Danticat first came to notoriety when her second published book, Krik? Krak! was nominated for the National Book Award for fiction in the United States in 1996. An enticing collection of nine short stories, Krik? Krak! often delves into sordid, dismal situations, which nonetheless fail to stand out as unique, rendering them ordinary in a sense that is meant to both create awareness and encourage engagement in the reader. The collection progresses from the hopeless portrayal of the harsh reality lived in Haiti, through the letters of two young lovers who, upon parting, pledge to write daily, despite ignoring the whereabouts of each other, to the depiction of another side of the country, evident in the relatively peaceful, although still delicate, environment of Ville Rose, “the city of painters and poets”, to the vivid representation of the problems faced by the Haitian immigrant community in America – problems of adaptation, problems of survival, problems of reconciliation between past and present.

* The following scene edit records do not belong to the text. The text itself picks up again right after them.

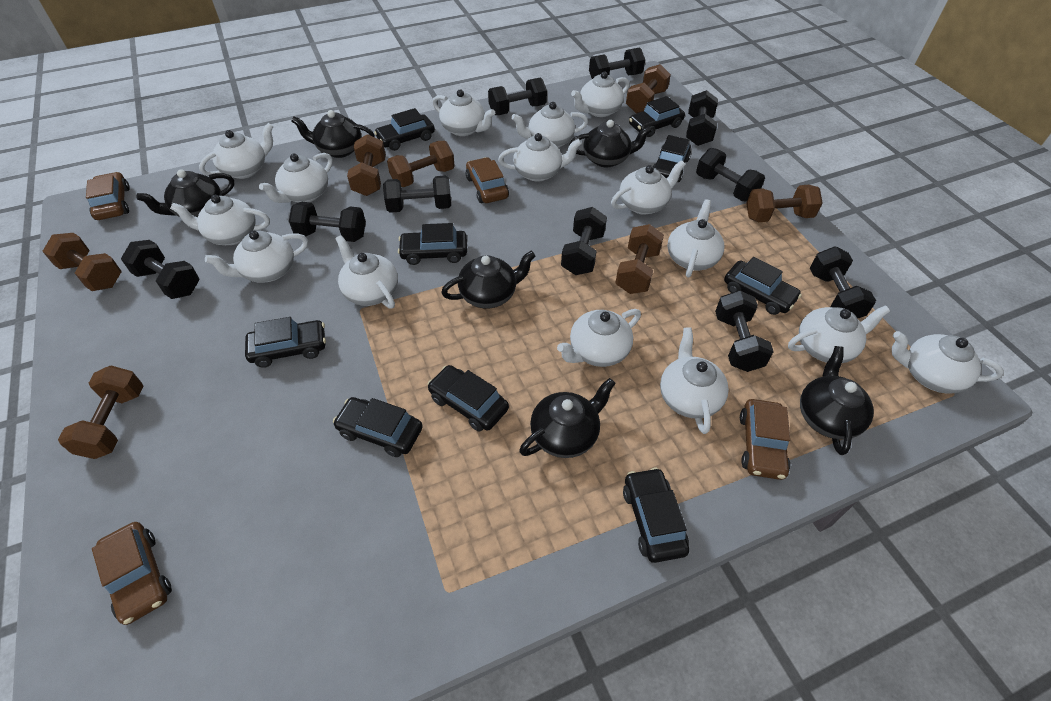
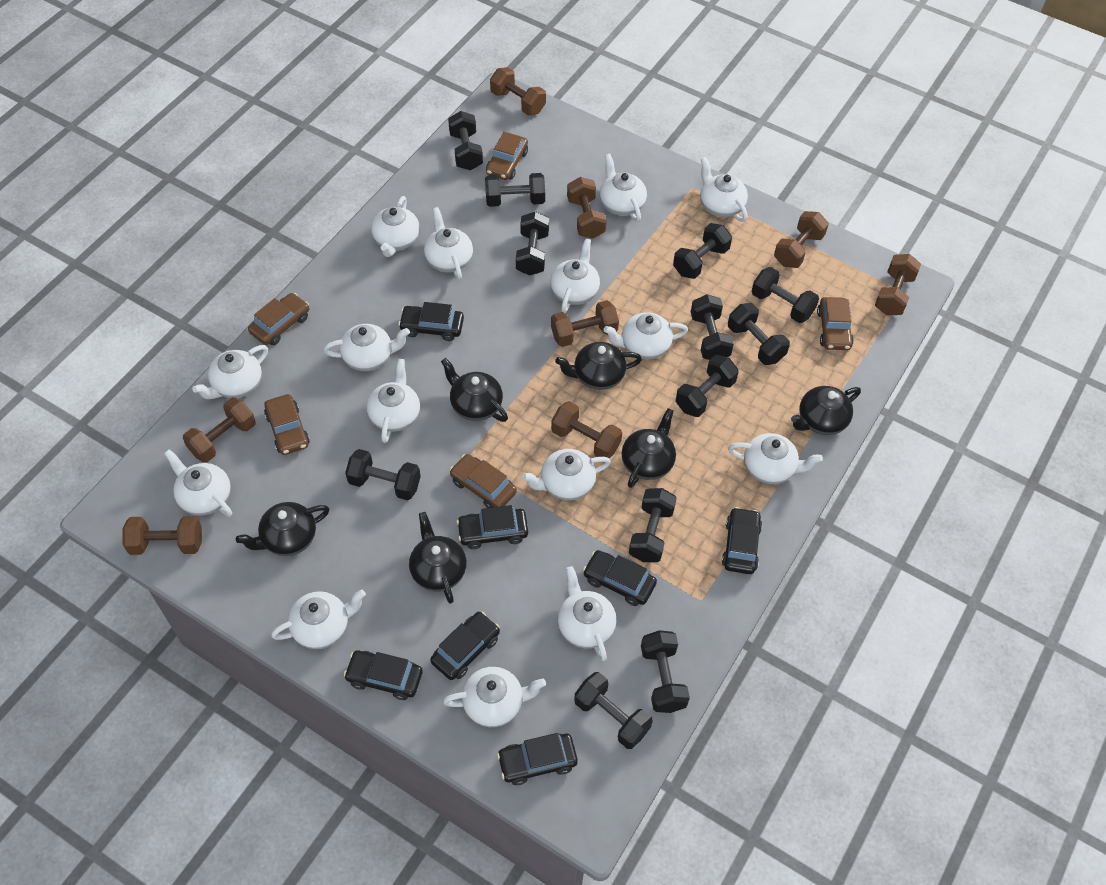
black car: 9 -> 7
black dumbbell: 10 -> 12
brown car: 4 -> 5
brown dumbbell: 7 -> 8

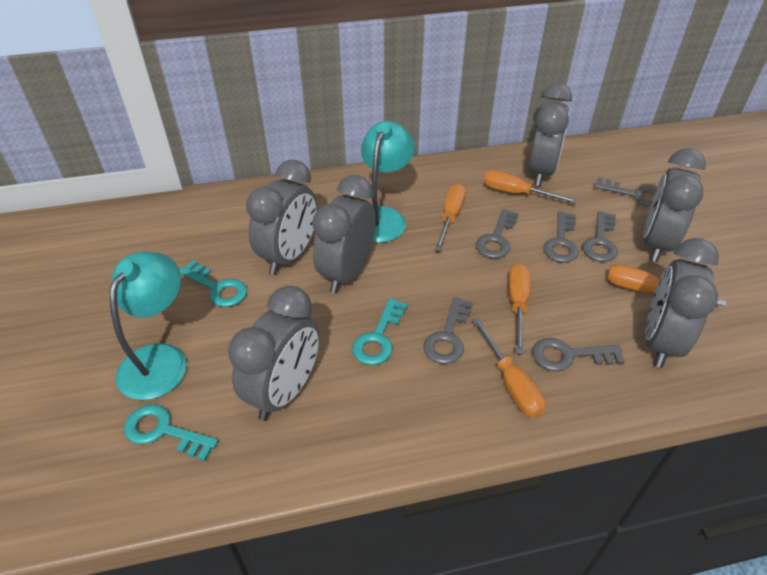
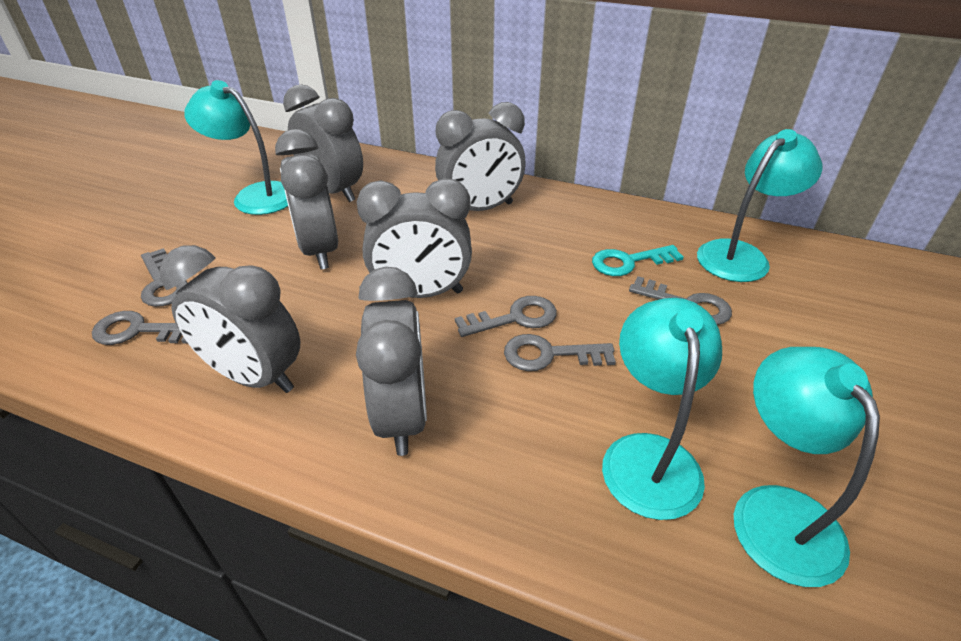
grey key: 6 -> 5
orange screwdriver: 5 -> 0
turquoise key: 3 -> 1
turquoise lamp: 2 -> 4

In 1996 Danticat was selected for her first book, Breath, Eyes, Memory, by the prestigious literary publication GRANTA as one of the Best Young American Novelists, a list that included twenty writers under thirty years of age. The same book was chosen two years later by Oprah Winfrey’s Book Club, which certainly did not harm Danticat’s popularity. Roundabout this time, she published her second novel, The Farming of Bones, a sentimental reconstruction of the largely forgotten Haitian genocide incited by the Dominican authorities under the auspice of President Rafael Trujillo in 1937, which merited her the 1999 American Book Award.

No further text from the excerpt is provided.